It can be seen that the chip TGA2533 is used as a core of the rf power amplifier, and the chip includes the patch capacitors, which occupy a smaller volume, so that the volume of the whole rf power amplifier is smaller, and the rf power amplifier is suitable for miniaturization. In addition, the chip TGA2533 is connected with the capacitors through the gold wires and the gold belts, and the capacitors are also connected through the gold wires and the gold wires, so that the radio frequency conductivity of the chip electrically connected with the capacitors can be enhanced, and the radio frequency characteristic of power amplification is ensured.

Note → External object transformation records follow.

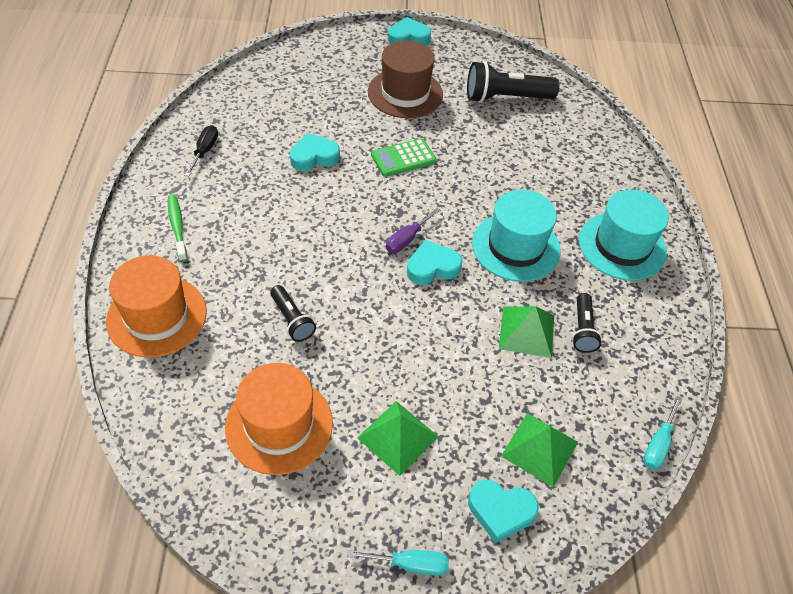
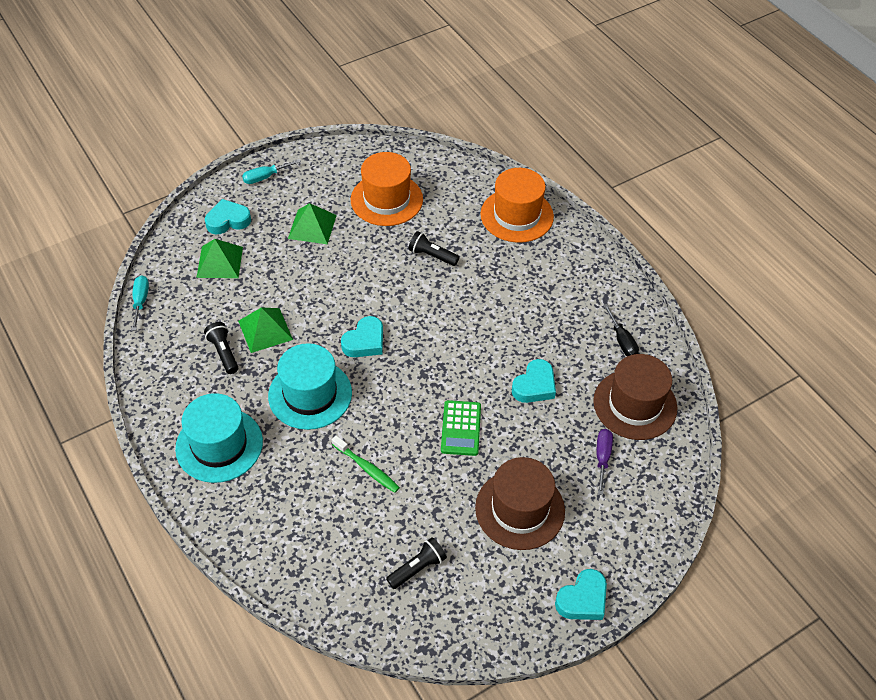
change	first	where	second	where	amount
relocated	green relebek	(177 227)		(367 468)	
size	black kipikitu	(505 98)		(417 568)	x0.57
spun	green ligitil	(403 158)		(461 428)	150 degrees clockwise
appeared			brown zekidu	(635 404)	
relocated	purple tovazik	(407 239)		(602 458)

In combination with the above circuit composition, the chip CH3666 is selected as the gain amplifier, because the power of the obtained rf signal is about-20 dBm after passing through the mixer, the matching attenuator and the first stage rf microstrip filter, and the power of the rf signal reaching the cavity filter finally is about 25dBm, and here, the power amplification of the rf channel of 45dB is required. The gain value of the chip CH3666 is 20dB, the 1dB compression point (P1 dB) of the output power is 15dBm at minimum, so after CH3666 is used as a first-stage gain amplifier, the output is 0dBm for the radio frequency input signal of-20 dBm, which is far smaller than 15dBm corresponding to the 1dB compression point, and when the power of the radio frequency signal reaches the second-stage radio frequency gain amplifier chip CH3666 after the first-stage gain amplifier, which is about-10 dBm, wherein the second-stage radio frequency filter is a microstrip filter, has 6dB channel attenuation, and two matched attenuators are respectively provided with 3dB channel attenuation, so after the radio frequency signal passes through the second-stage radio frequency gain amplifier chip CH3666, the output radio frequency signal power is 10dBm, which is still smaller than 15 m corresponding to the 1dB compression point, and the integrity and the good dBm of the radio frequency signal are still ensured. However, if the first-stage gain amplification is used at this time, that is, the third-stage gain amplification is implemented by using the chip CH3666, since the input power is 10dBm, when the gain of 20dB is present, the output is 30dBm, which obviously exceeds 15dBm corresponding to the 1dB compression point, and signal distortion is obviously caused. Therefore, the rf power amplifier chip TGA2533 is selected, the 1dB compression point of the output power of the chip corresponds to 34dBm, the corresponding output power should not be greater than the value, and the amplification gain of the chip has a range of 24-28dB, so when the rf signal with 10dBm power is output by the second stage rf gain amplifier chip CH3666, the rf signal can be directly input to the rf power amplifier chip TGA2533 for power amplification, and the output rf signal power is 34-38dBm, wherein 34dBm is exactly 1dB compression point of the output power of the chip, so that the maximum output rf signal power can be satisfied, and good signal integrity can be maintained.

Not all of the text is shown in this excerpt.